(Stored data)
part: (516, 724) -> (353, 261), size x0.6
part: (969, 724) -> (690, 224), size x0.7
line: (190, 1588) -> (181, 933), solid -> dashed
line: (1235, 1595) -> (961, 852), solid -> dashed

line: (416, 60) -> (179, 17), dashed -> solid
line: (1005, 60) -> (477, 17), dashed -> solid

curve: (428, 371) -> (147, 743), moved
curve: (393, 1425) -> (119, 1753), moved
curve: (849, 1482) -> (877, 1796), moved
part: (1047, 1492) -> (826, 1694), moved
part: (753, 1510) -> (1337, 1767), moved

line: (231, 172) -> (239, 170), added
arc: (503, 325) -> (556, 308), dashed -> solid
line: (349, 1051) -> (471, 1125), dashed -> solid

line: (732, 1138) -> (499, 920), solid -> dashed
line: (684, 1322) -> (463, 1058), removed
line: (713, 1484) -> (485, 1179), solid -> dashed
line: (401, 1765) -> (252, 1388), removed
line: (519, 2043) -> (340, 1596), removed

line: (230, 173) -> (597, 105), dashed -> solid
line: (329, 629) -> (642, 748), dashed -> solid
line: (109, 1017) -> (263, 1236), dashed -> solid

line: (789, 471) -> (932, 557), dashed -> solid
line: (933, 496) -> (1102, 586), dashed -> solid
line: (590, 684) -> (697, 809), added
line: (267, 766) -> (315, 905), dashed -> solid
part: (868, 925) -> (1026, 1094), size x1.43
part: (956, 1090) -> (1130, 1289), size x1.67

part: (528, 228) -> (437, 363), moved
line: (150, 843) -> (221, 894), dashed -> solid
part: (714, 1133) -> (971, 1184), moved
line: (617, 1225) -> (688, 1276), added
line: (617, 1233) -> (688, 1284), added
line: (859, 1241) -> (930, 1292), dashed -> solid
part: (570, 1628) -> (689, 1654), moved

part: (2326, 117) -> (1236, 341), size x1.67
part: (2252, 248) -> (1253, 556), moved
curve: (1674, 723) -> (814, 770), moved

What this task involves:
Only the lines that hold the word "part" are wanted; each should be pulled from the records.

Response below:
part: (516, 724) -> (353, 261), size x0.6
part: (969, 724) -> (690, 224), size x0.7
part: (1047, 1492) -> (826, 1694), moved
part: (753, 1510) -> (1337, 1767), moved
part: (868, 925) -> (1026, 1094), size x1.43
part: (956, 1090) -> (1130, 1289), size x1.67
part: (528, 228) -> (437, 363), moved
part: (714, 1133) -> (971, 1184), moved
part: (570, 1628) -> (689, 1654), moved
part: (2326, 117) -> (1236, 341), size x1.67
part: (2252, 248) -> (1253, 556), moved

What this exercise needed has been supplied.